At the end of the 19th century, ethnological museums were established in major cities across Europe. Curators and scientists competed for the most valuable art treasures from other countries. What was not mentioned at the time, however, can no longer be hushed up today, and that is that there is blood on many objects.
Monika Grütters, Germany's Minister of State for Culture, recently commissioned Hermann Parzinger, president of the Prussian Cultural Heritage Foundation, to develop a strategy for museums that own looted art. That was a breakthrough.
Yusuf Tuggar, Nigeria's ambassador to Germany, wonders whether the Prussian Cultural Heritage Foundation is the right choice, however. "Unfortunately, it seems that the Prussian Cultural Heritage Foundation is still operating with a 20th-century mindset, not a 21st-century mindset," Tuggar told DW. The foundation embodies the basic idea of ethnological and anthropological museums that goes hand in hand with the same ideology that gave rise to colonialism: the cultural hegemony of the colonizer over that of the colonized, he added.
"When you dig deeper, you find that some of them were closely tied to this whole concept of eugenics; the study of other people who might have been considered less human," he said.
Tuggar's criticism cannot be dismissed out of hand. The foundation has 440 Benin bronzes, the second largest collection in the world, clearly all looted artworks. What became known as Benin bronzes — in fact, they are not only sculptures and reliefs made of bronze, but also brass objects and artifacts made of ivory — were stolen in 1897 from the palace in Benin City in present-day Nigeria during a British punitive expedition.
Around 1,200 elite soldiers raided the city, pillaged and plundered the palace. Their booty, the bronzes and magnificent reliefs, ended up in the British Museum and at auctions, where they were snapped up by numerous European museums, including in Berlin. This is where a new ethnological museum had just opened in 1886 — the predecessor of today's Humboldt Forum and its ethnological collections, which will soon move into the reconstructed Hohenzollern Palace.
For years, organizers planned for the Benin bronzes to be the centerpiece of the exhibition when the museum reopens in the fall. The museum hasn't budged from its original plans, either. "It's more important than ever to have an exhibition about the bronzes," said curator Jonathan Fine, adding that the "history of the Kingdom of Benin, but also the injustice that happened in 1897, is really at the heart of the exhibition."

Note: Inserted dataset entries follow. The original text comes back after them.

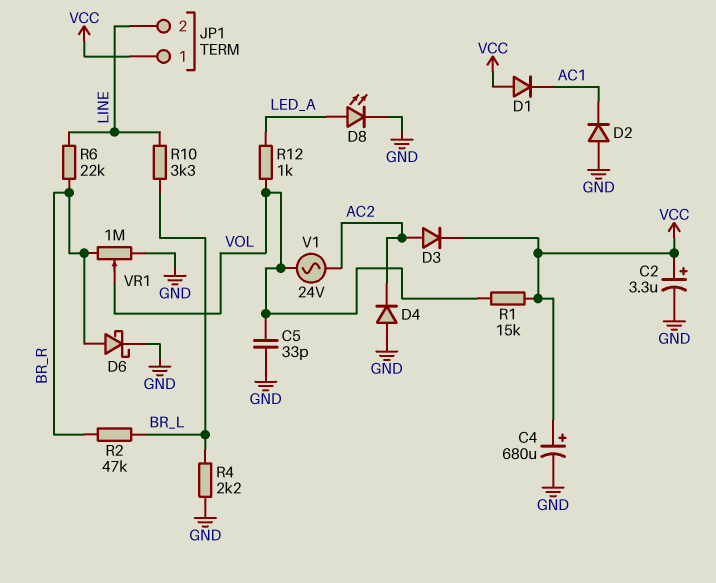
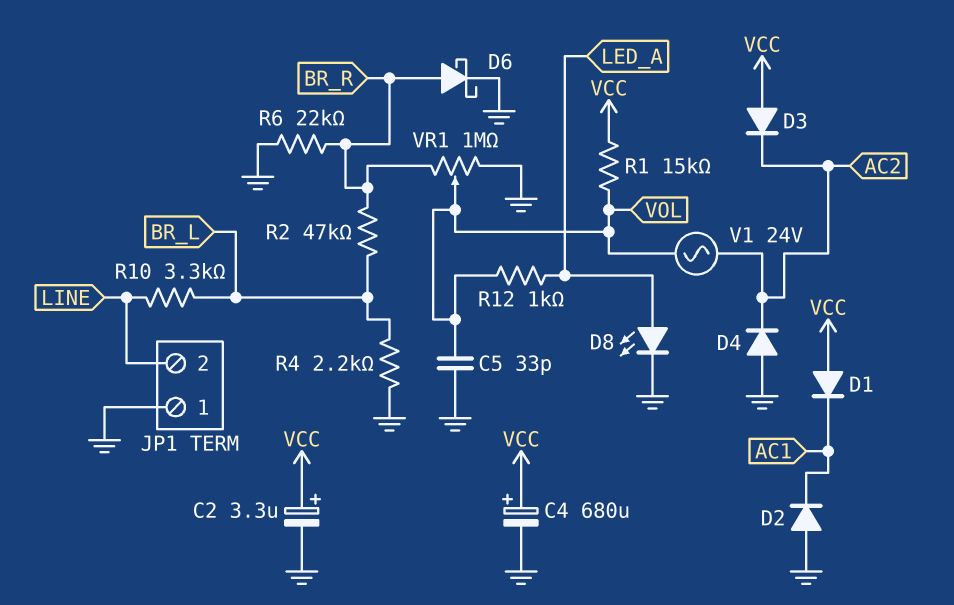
D3: diode (A AC2, K VCC) -> diode (A VCC, K AC2)
JP1 pin 1: VCC -> GND
R6: 22k (BR_R, LINE) -> 22k (BR_R, GND)

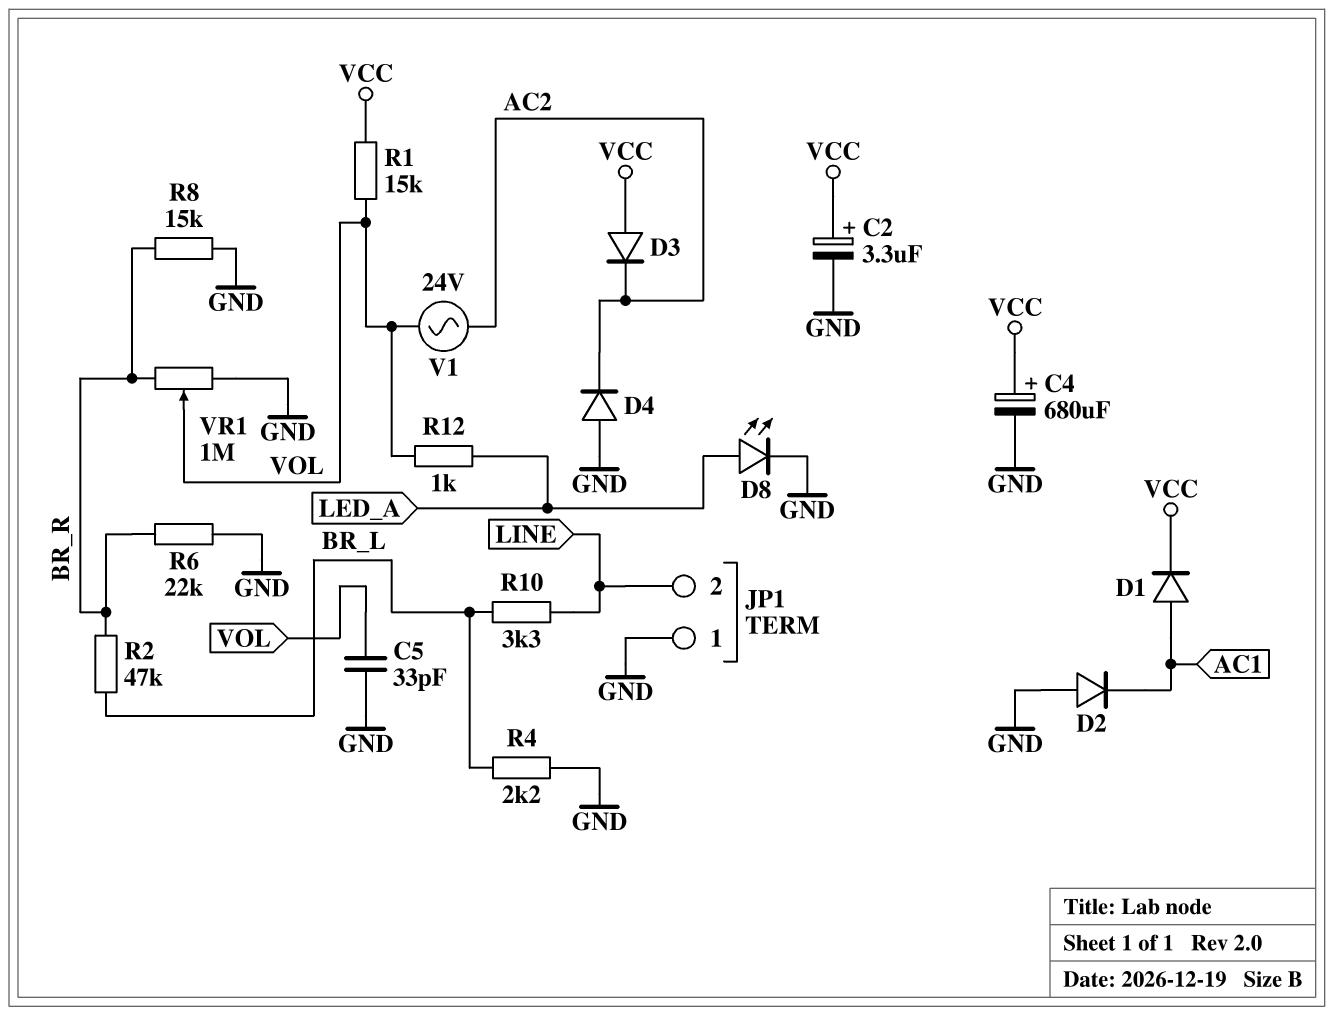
D1: diode (A VCC, K AC1) -> diode (A AC1, K VCC)
D6: schottky (A BR_R, K GND) -> none
R8: none -> 15k (BR_R, GND)

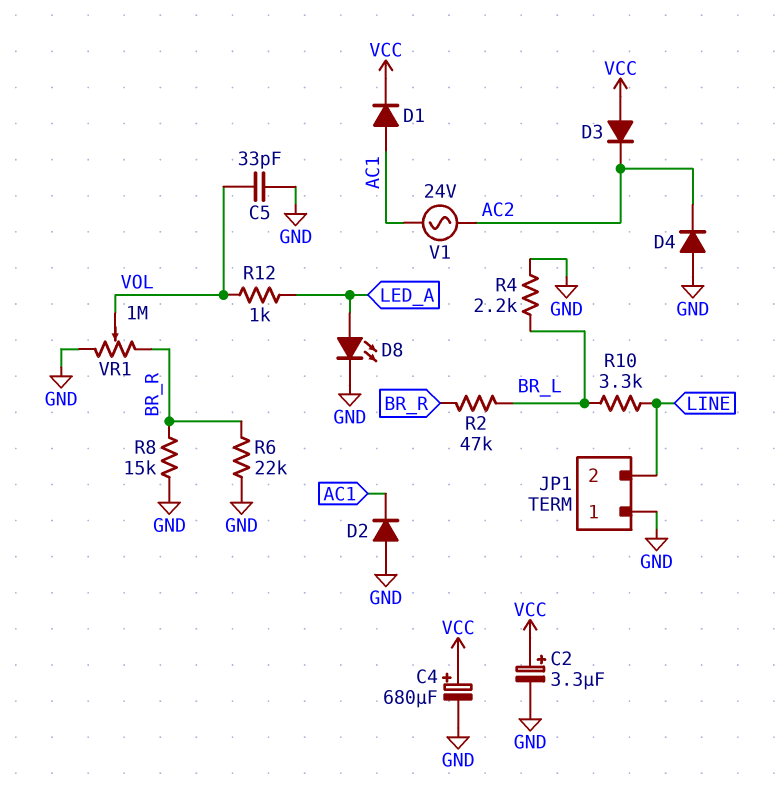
R1: 15k (VCC, VOL) -> none
V1: AC 24V (AC2, VOL) -> AC 24V (AC1, AC2)

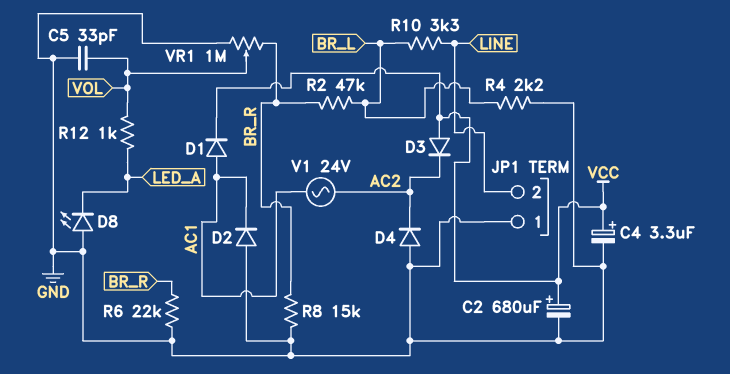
C2: 3.3uF (plus VCC, minus GND) -> 680uF (plus VCC, minus GND)
C4: 680uF (plus VCC, minus GND) -> 3.3uF (plus VCC, minus GND)
D8: LED (A LED_A, K GND) -> LED (A GND, K LED_A)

The goal, he says, was to use the show to advance the discussion and make people aware of why the bronzes are scattered around the world and why so many of them are in Berlin. "We want to clearly ask the question of what should happen to them in the future. That's why I'm very glad that the discussion has taken the turn it has," Fine said. Should the bronzes have been restituted by then, the idea is to resort to plaster casts of the artifacts.
The fact that politicians even use the word restitution as a possibility and as an option is the beginning of a huge change in the global geography of art, according to Benedicte Savoy, a historian who has been researching the topic of looted art for many years and recently published a book on the subject.
"The process started in 2016 when Emmanuel Macron announced his intention to return objects to Africa within five years," she said. Nothing happened until the French National Assembly decided in December 2019 to return 26 objects to the Republic of Benin, she said — and that got the ball rolling. Now, she said, the German side has picked up speed, too. Benin she added is still waiting for the artworks to return from France, but Macron has about a year to make good on his promise.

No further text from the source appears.